Nate Geraci, President of NovaDius Wealth Management, has provided an updated timeline for the approval of XRP and Cardano ETFs. His projection comes at a time when expectations for the launch of new altcoin ETFs are high. According to Geraci, the approval of XRP and Cardano ETFs is closely tied to the US Securities and Exchange Commission (SEC) finalizing its new generic listing standards for crypto ETFs.
The three major US exchanges—NYSE, Nasdaq, and CBOE—have all submitted applications to the SEC for the listing of crypto ETFs. These exchanges are working towards a standardized framework for listing specific crypto ETFs, which will streamline the approval process. Geraci believes that the SEC will approve a wave of new crypto ETFs, including XRP and Cardano, once it implements these updated rules.

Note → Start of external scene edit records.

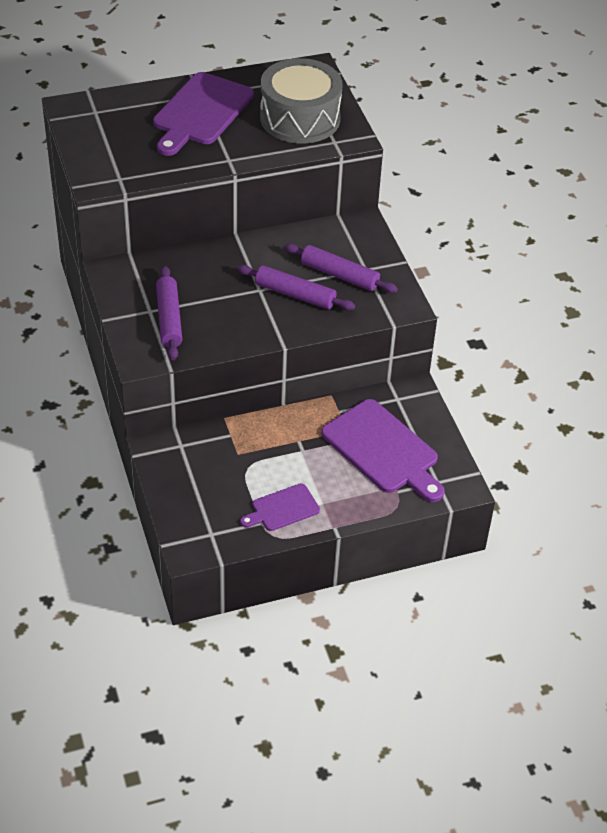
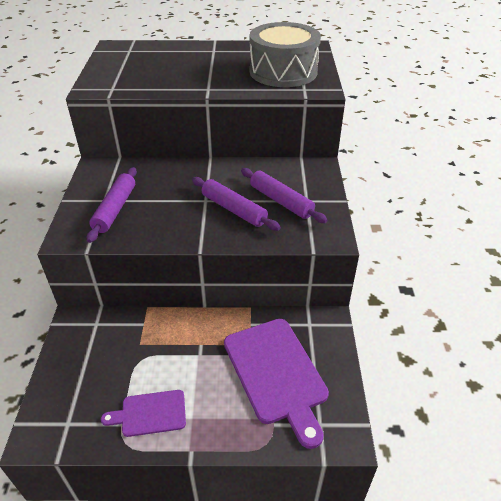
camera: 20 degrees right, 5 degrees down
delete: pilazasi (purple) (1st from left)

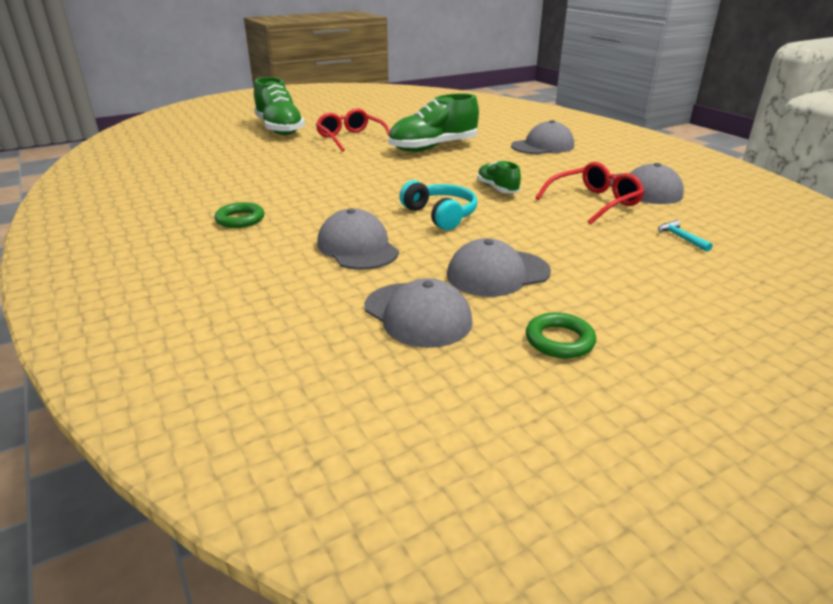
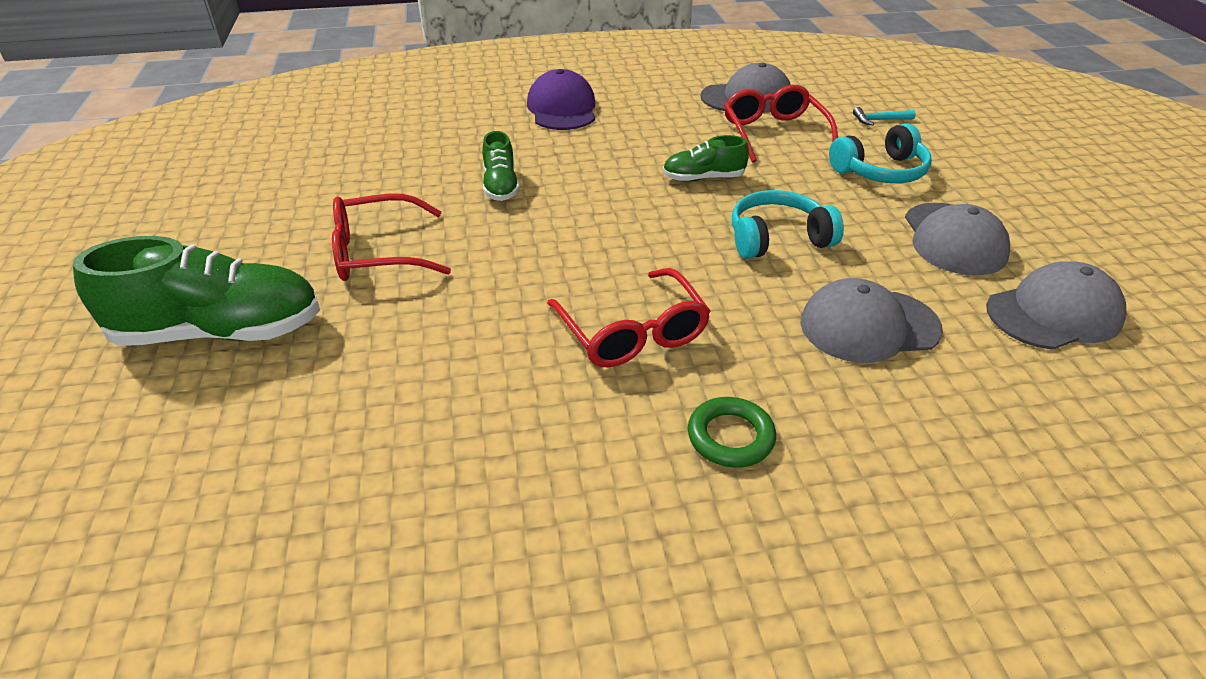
camera: 70 degrees left, 10 degrees up
delete: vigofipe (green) (2nd from left)
insert: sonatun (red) (2nd from left); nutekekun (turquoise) (2nd from left)
recolor: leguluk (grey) (4th from left) to leguluk (purple)
resize: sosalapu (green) (2nd from left) x0.52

Surge in Crypto ETF Demand
The increasing demand for crypto ETFs is evident in the recent surge in inflows into existing products. As of 2025, crypto ETFs have recorded over $26 billion in inflows. A significant portion of this came from Bitcoin and ethereum spot ETFs, with $19 billion directed towards Bitcoin and $7 billion towards Ethereum.
Geraci believes this surge in demand is fueled by the regulatory clarity provided by recent legislative efforts, including the GENIUS Act and the CLARITY Act.
Geraci’s outlook is bolstered by the SEC’s launch of Project Crypto, which aims to modernize the regulatory framework for digital finance. With the implementation of these policies, the market is expected to see further growth in the adoption of crypto products, including ETFs.
Polymarket Predictions for XRP and Cardano ETFs
According to Polymarket, the likelihood of XRP and cardano ETFs being approved by the SEC is high. The prediction site estimates a 79% chance of XRP ETFs being approved before December 31, 2025, up from 66% in early August.
Similarly, the chances of a Cardano spot ETF in 2025 are 85%, a significant increase from 63% the previous week.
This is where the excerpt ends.